In other news: it's the dreaded finals week where I try to squeeze every lecture from the quarter into the next 12 hours, because I'm clearly focusing on other priorities right now, which culminates in a three hour test at eight o'clock Monday morning. You would think I should get credit just for passing the social experiment of being trapped in a room of 300 kids at the crack of dawn after days of sleep deprivation but sadly, no.

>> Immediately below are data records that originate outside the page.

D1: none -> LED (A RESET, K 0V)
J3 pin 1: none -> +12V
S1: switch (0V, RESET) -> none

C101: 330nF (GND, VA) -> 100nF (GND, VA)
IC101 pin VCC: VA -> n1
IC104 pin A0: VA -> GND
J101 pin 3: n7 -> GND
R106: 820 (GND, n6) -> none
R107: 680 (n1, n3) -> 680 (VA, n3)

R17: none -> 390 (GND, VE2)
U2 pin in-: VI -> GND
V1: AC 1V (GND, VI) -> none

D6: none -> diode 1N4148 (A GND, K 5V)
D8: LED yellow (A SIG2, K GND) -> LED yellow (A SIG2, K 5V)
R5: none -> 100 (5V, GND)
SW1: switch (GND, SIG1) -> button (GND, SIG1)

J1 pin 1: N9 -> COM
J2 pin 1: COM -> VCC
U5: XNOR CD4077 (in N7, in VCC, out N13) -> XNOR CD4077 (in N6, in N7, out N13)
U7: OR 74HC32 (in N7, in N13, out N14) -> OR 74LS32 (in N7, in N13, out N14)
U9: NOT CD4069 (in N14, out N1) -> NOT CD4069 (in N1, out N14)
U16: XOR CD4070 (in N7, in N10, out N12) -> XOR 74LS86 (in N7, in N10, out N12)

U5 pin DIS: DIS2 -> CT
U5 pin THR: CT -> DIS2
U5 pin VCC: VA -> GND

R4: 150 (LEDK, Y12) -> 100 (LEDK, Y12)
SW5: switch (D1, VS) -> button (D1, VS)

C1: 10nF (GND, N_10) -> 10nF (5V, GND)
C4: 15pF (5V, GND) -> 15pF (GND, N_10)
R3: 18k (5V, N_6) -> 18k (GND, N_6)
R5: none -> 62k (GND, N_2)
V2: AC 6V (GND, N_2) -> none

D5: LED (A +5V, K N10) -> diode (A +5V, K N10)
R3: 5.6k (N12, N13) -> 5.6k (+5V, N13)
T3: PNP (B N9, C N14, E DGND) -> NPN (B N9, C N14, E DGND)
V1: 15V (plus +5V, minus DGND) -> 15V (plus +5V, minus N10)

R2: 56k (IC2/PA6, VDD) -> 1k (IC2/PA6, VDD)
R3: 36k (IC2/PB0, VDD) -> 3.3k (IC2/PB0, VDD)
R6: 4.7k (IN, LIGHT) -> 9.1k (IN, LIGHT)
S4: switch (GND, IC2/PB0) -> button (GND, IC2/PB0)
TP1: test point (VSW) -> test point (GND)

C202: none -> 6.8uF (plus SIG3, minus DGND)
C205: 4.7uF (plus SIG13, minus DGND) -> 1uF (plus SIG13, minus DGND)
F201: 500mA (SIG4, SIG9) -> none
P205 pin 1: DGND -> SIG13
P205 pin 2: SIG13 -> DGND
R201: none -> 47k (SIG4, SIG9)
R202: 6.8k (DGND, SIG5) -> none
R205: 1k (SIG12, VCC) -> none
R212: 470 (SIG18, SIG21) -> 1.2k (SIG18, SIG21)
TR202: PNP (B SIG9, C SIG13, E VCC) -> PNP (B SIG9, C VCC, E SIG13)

Also this little lady finally scored herself a job. A sweet-ass one no less. You're looking at a full fledged server at one of "Seattle's finest seafood restaurant" dum-da-da-dum. So here I am, one step closer to becoming a professional server - my goal is to become this plump Paula Deen-looking lady who has worked there for 24 years and calls everyone Sugar. I get to wear starched white collared shirts, 70's fish button ups on special days and a seasonal fruit or fish pin if I so desire, which I do, naturally. As of today I'm halfway through my eight, possibly nine, day training session (bootcamp) and I'm feeling more and more confident milking old men - for cash (sicko). Also no one is allowed to visit me at work. Partly because I want no evidence of me in a trout shirt but mostly because I'm constantly on edge worrying that any minute they're going to realize I've been faking my years of experience by merely distracting customers with my smile and perky boobs- so for the sake of anyone witnessing me wet myself out of pure nervousness- no fish for you. It's gonna be a long summer of an intensive Spanish class and driving all the way to Ballard to serve the golden agers their Sunset Dinners before 6 o'clock (bedtime). But for now, I sit in front of the computer convincing myself I'm making progress (but hey, aren't we all).
Ps. Man has a shiny new blog (muahaha- I win) here that you should check out posthaste. There are some great pictures of what's been going on around the house in my absence. I'm gone all day and come home to find pieces of a concrete wall in the driveway, the garden ripped up and a man sized hole jackhammered into the ground. sheesh.